On Monday, June 17th, 2024 at 6:51 PM, Steve Nickolas <usotsuki at buric.co> wrote:

> On Sun, 16 Jun 2024, Greg A. Woods wrote:
> 
> > At Mon, 17 Jun 2024 18:34:06 -0400 (EDT), Steve Nickolas usotsuki at buric.co wrote:
> > 
> > Well, to be pedantic "dash" was a direct descendant of NetBSD's /bin/sh,
> > which in turn was the shell from 4.4BSD, which was of course originally
> > Kenneth Almquist's Ash.
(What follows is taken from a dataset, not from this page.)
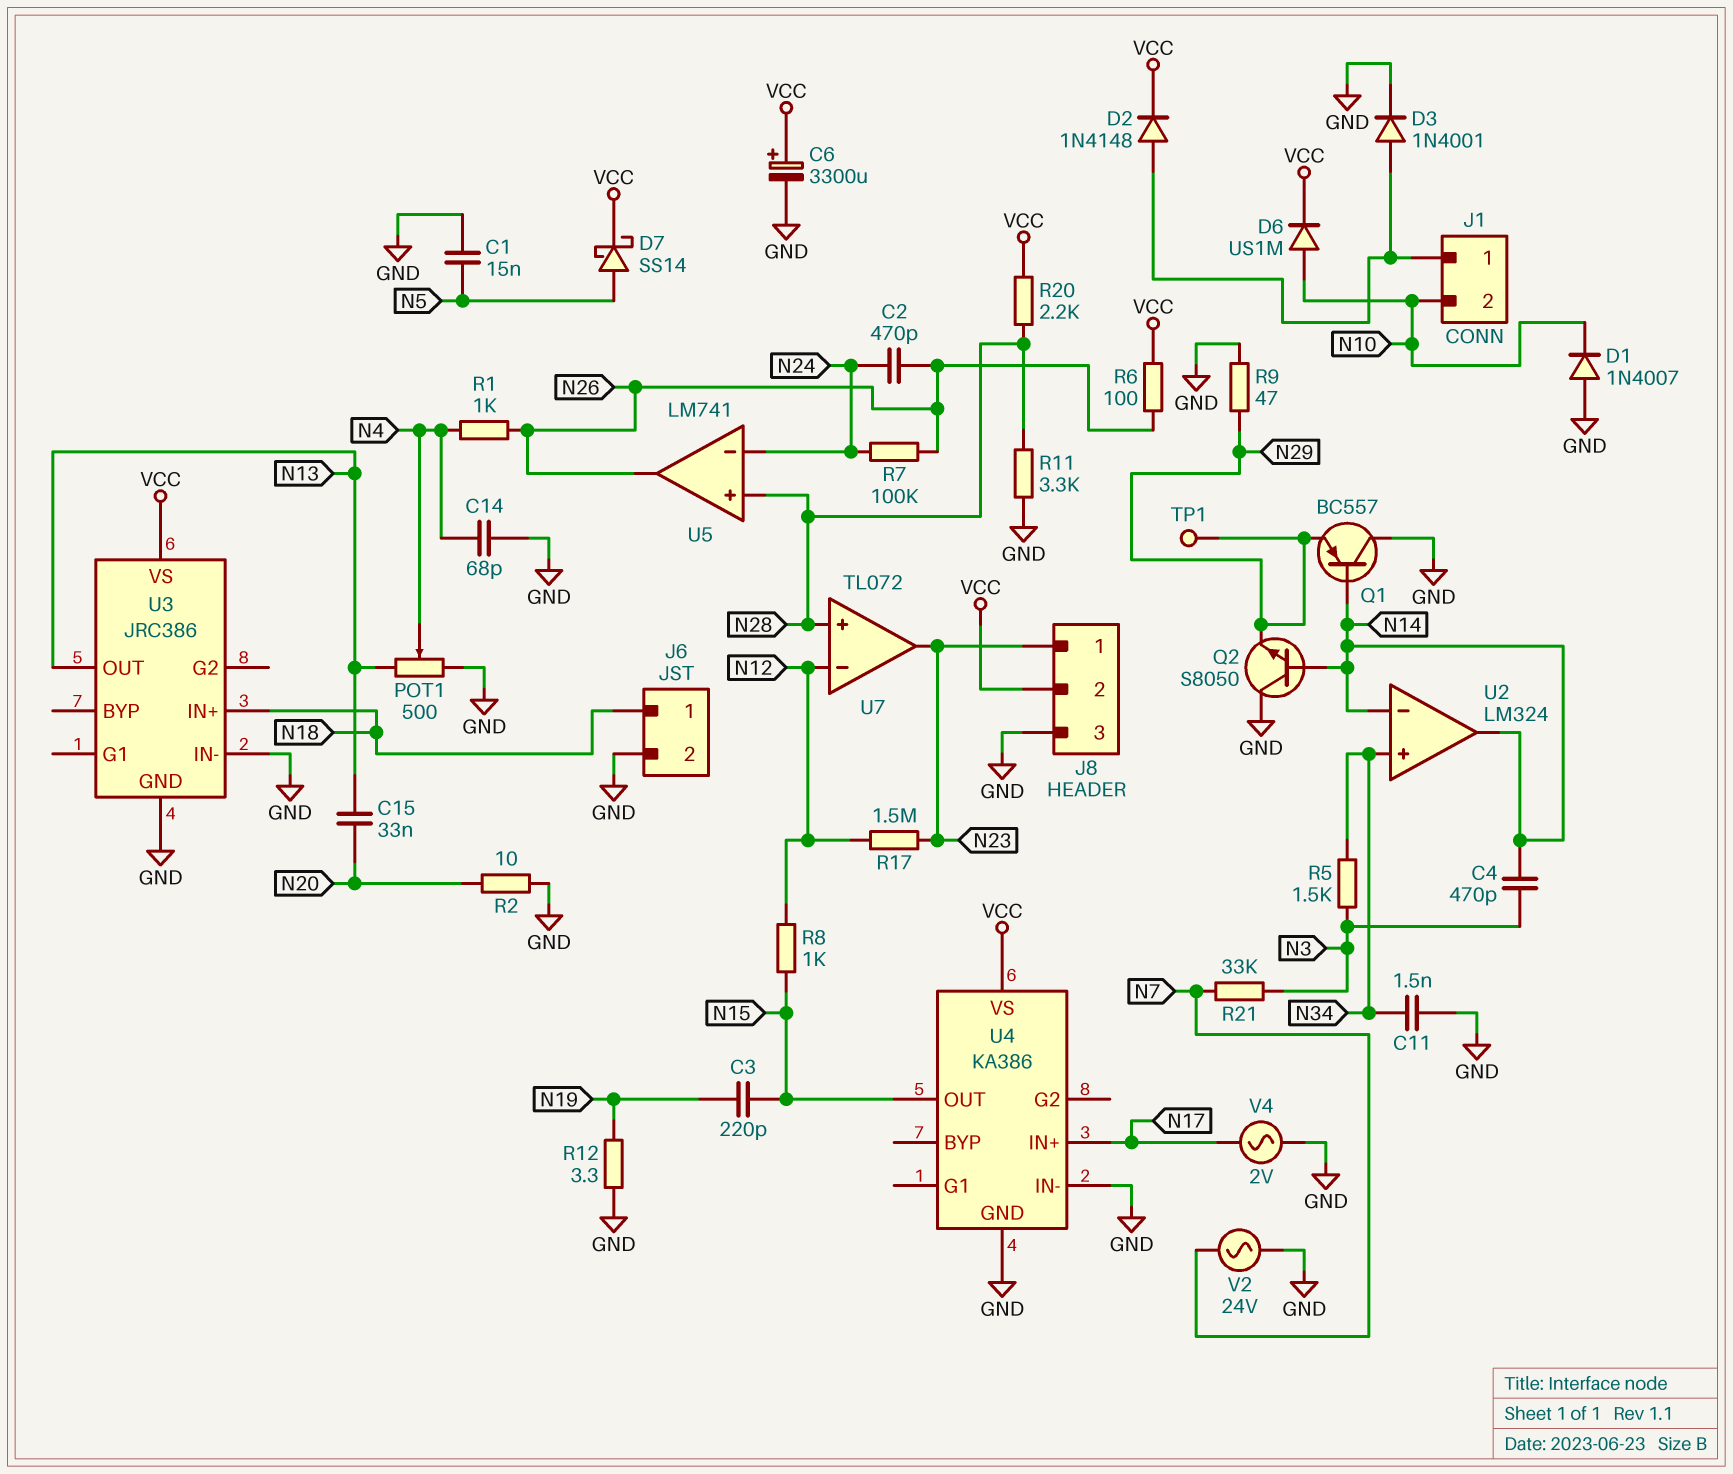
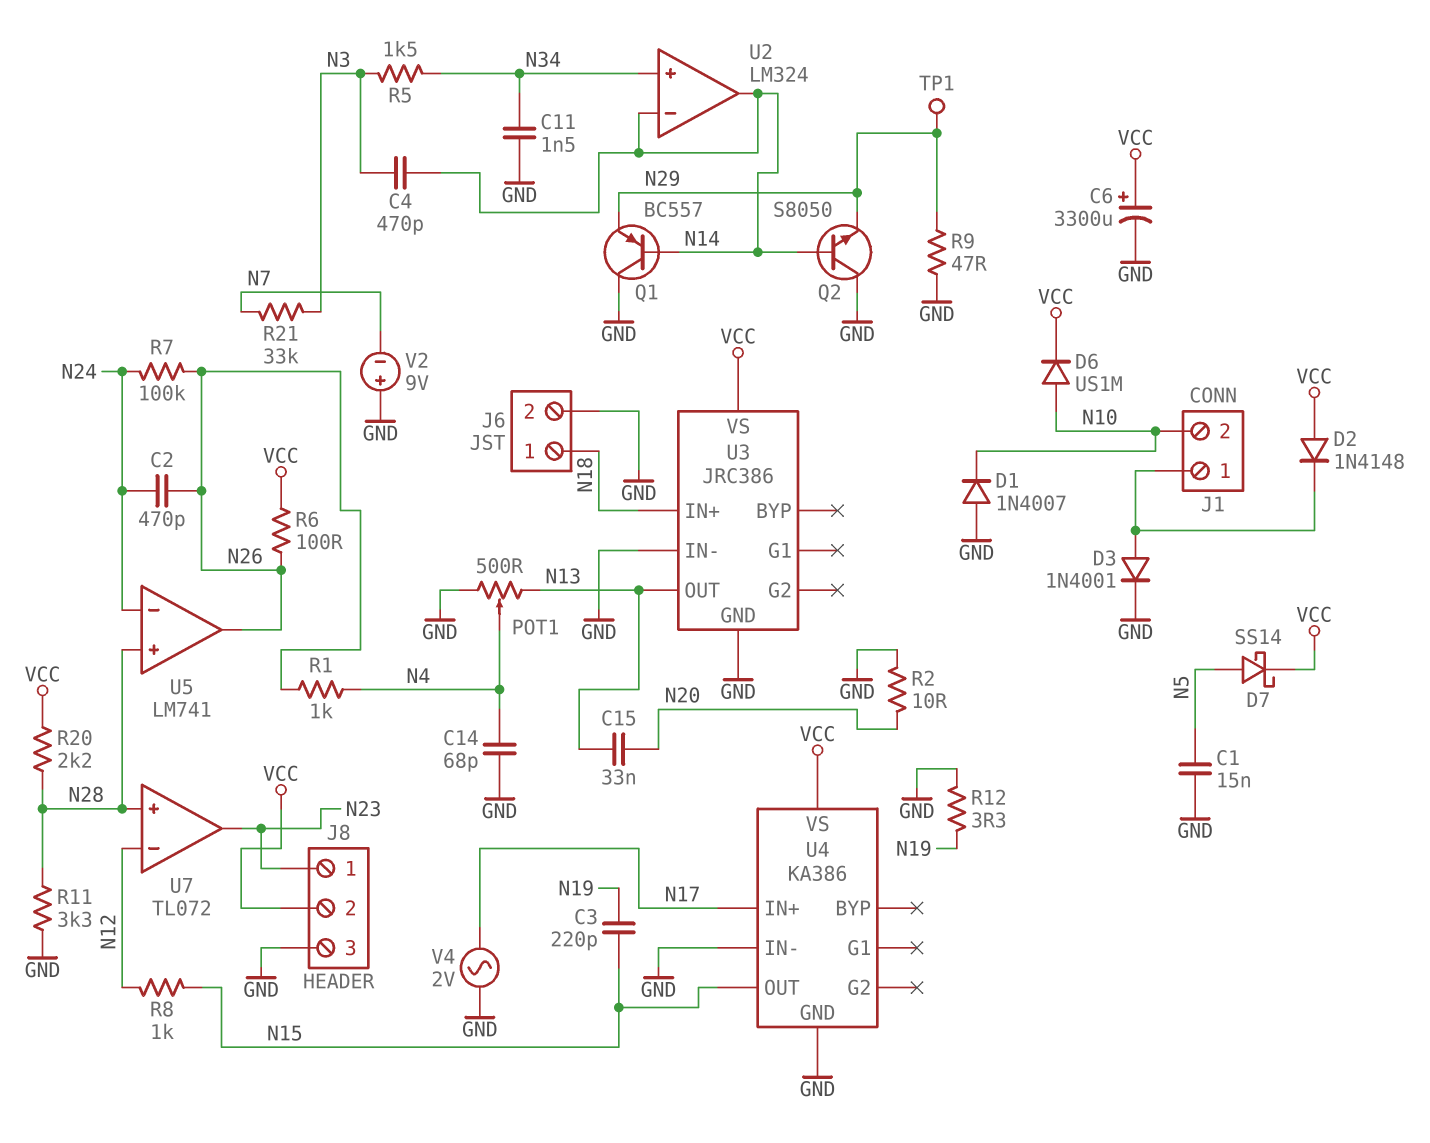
D2: diode 1N4148 (A J1/1, K VCC) -> diode 1N4148 (A VCC, K J1/1)
R17: 1.5M (N12, N23) -> none
V2: AC 24V (GND, N7) -> 9V (plus GND, minus N7)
Quite a few changes were made to the shell in
> > BSD between the time it was imported (1991), and the 4.4 release (1995).
> > 
> > Unfortunately Dash now lags very far behind NetBSD's /bin/sh code.
> > 
> > If they had just kept it as a port of the upstream code and continued to
> > update it from upstream then "they" would now have a much better shell
> > (as much development has occurred in NetBSD since 1997), but no it's a
> > full-on fork that's basically ignored its upstream parent since day one.
> > It is doomed now to need fixes for the same bugs again, often in
> > incompatible ways, and probably inevitably new features will be added to
> > it, also in incompatible ways.
> 
> 
> It's still possible to port NetBSD's /bin/sh to Debian (I've done it,
> called it "nash", but don't have any official release because I don't
> really see a point).
> 
> And it's basically the "sh" I'm currently using in my projects because I
> don't have the talent to write my own. :P
> 
> -uso.

Dash is my go-to /bin/sh on minimal Linux systems I prepare owing to its similar minimalism.  I've considered that angle and hearing of your success has me tempted to pursue something along those lines.  There are projects out there that have propped up a BSD userland over the Linux kernel too.  I've not really tinkered with such things myself but I wonder if, given enough time, such a combo could gain more traction or fill a want/need not being met otherwise?  Technically it's another way for Linux-sans-systemd.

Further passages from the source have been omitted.